9. Socialisation des risques et privatisation des récompenses – l’État entrepreneur a-t-il droit aussi à une part du gâteau? : Alors qu’on applique trop souvent le concept de socialisation des risques et de privatisation des profits au seul secteur financier, on a vu qu’il s’applique en faits à bien d’autres secteurs. Si le système capitaliste récompensait vraiment ceux qui prennent des risques, il faudrait qu’il y ait un meilleur partage des récompenses (ou des profits) avec les travailleur.euses et avec l’État. Comme les retours indirects à l’État par l’impôt ne fonctionnent pas en raison des brevets, des baisses d’impôts aux entreprises et de leurs stratégies d’évasion et d’évitement fiscaux, il ne reste que les retours directs pour récompenser les risques qu’ils prennent à la place des entreprises. Ces retours pourraient prendre la forme de redevances ou de prise de participation dans les entreprises qui appliquent les résultats de ses découvertes ou inventions.

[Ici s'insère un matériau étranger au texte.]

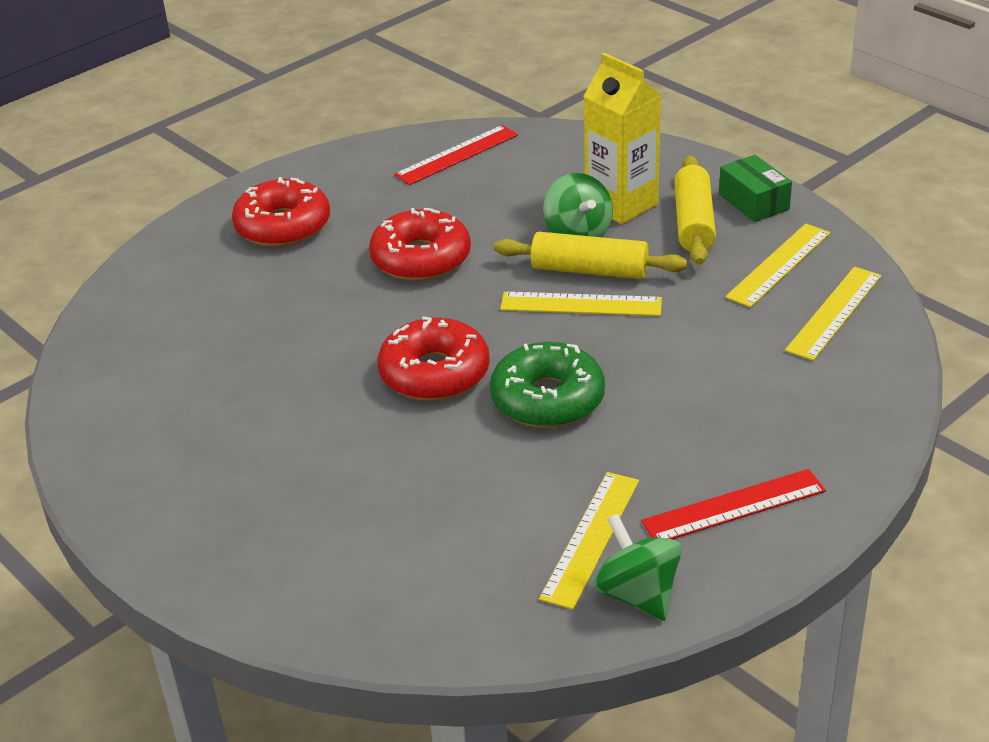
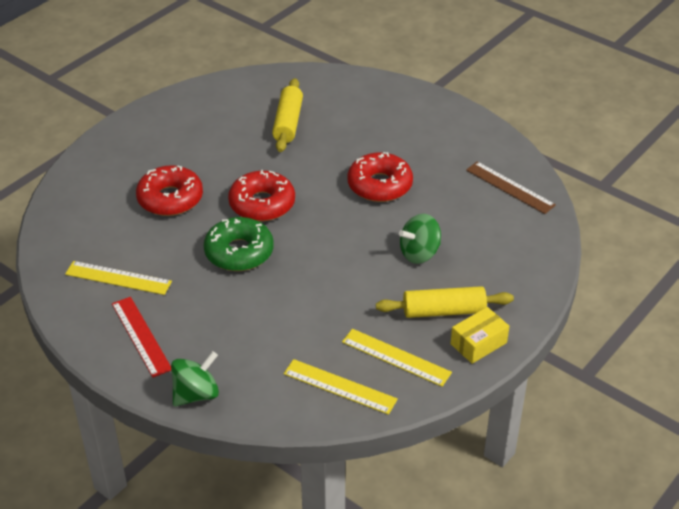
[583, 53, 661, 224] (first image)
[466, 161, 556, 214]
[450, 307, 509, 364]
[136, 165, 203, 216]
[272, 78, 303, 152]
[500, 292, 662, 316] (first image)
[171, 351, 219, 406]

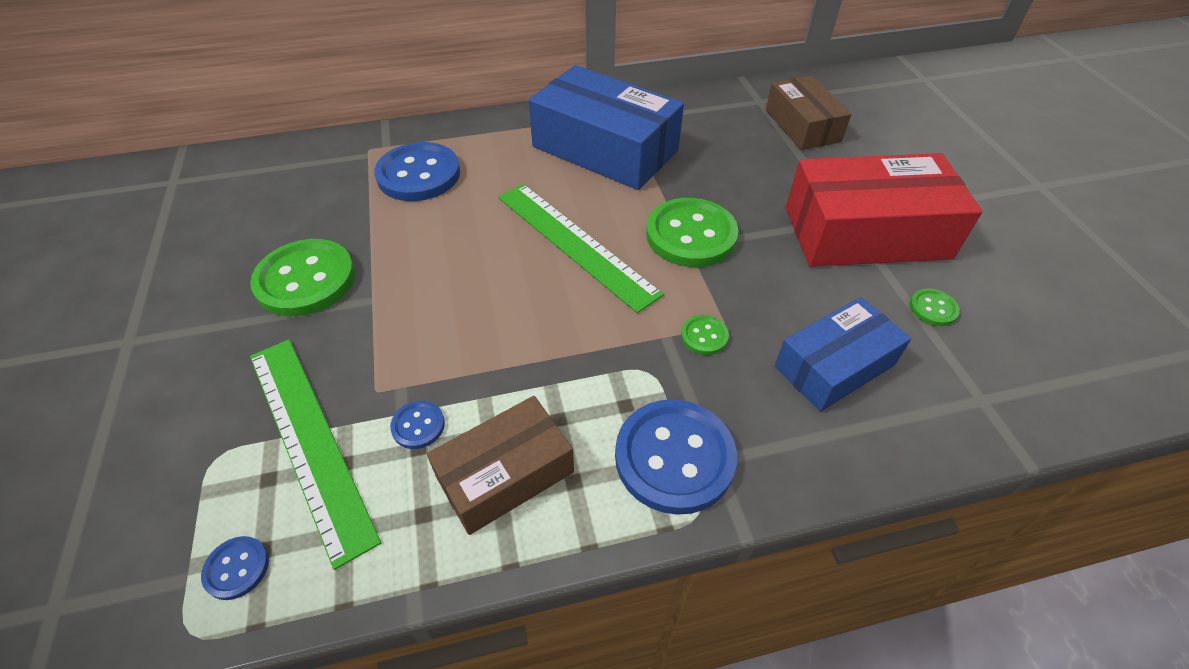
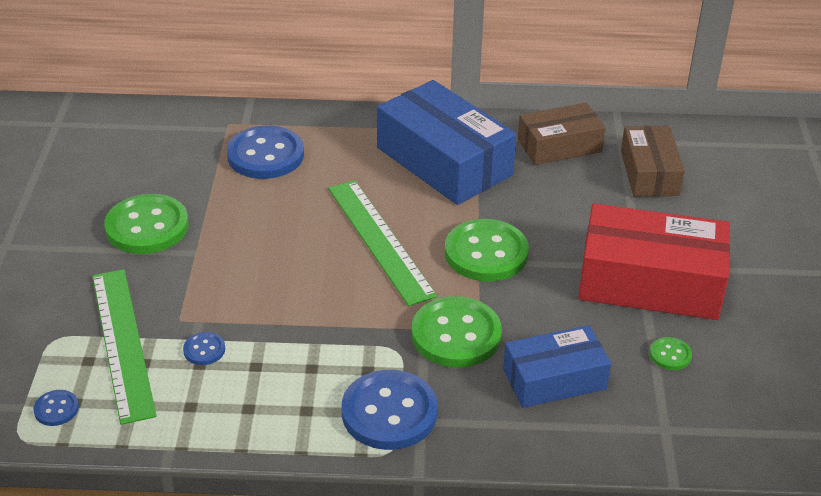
[412, 296, 502, 368]
[518, 103, 605, 165]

Conclusion : La première étape pour comprendre le rôle important de l’État dans la prise de risque du processus d’innovation est de reconnaître le caractère collectif de l’innovation et la nécessité de disposer d’un ensemble d’institutions qui permettent la diffusion du savoir dans la société. Il faut aussi que l’État soit récompensé pour les risques qu’il prend pour entretenir le cycle de l’innovation, qu’on accepte ses échecs inévitables lorsqu’il prend des risques et qu’il ne soit pas toujours à la remorque des marchés, recommandations encore plus importantes dans le contexte du réchauffement climatique. L’État ne doit pas seulement prendre les risques que le secteur privé ne peut pas se permettre, mais aussi déterminer les objectifs de cette prise de risque en fonction du bien commun.

Et alors…

Lire ou ne pas lire? Lire! J’ai bien sûr déjà entendu parler des interventions étatiques importantes en recherche fondamentale et en technologies d’application générale, mais je n’avais jamais lu de textes aussi exhaustifs que ce livre sur cette question. En outre, l’autrice distingue clairement les objectifs du secteur privé, les profits, de ceux que doit avoir l’État, axés autour du bien commun. Petit bémol, le chapitre sur la révolution écologique, en fait vers une «économie verte», est intéressant, mais trop centré selon moi sur des approches technologiques et financières. En plus, l’autrice ne tient pas compte du fait que la croissance ne peut pas être infinie. Cela dit, son livre demeure très intéressant et pertinent pour tout le reste! Les 453 notes, surtout des références, mais aussi quelques compléments d’information parfois substantiels, sont en bas de page.

Notons finalement que ce livre présente plus en détail le concept d’État entrepreneur que dans son livre suivant que j’ai présenté dans ce billet, ce qui m’a porté à me procurer celui-ci, même s’il a été écrit avant. Je l’ai d’ailleurs trouvé plus intéressant. Cela dit, son livre que j’ai préféré est The value of everything que j’ai présenté dans ce billet, à ma connaissance pas traduit en français.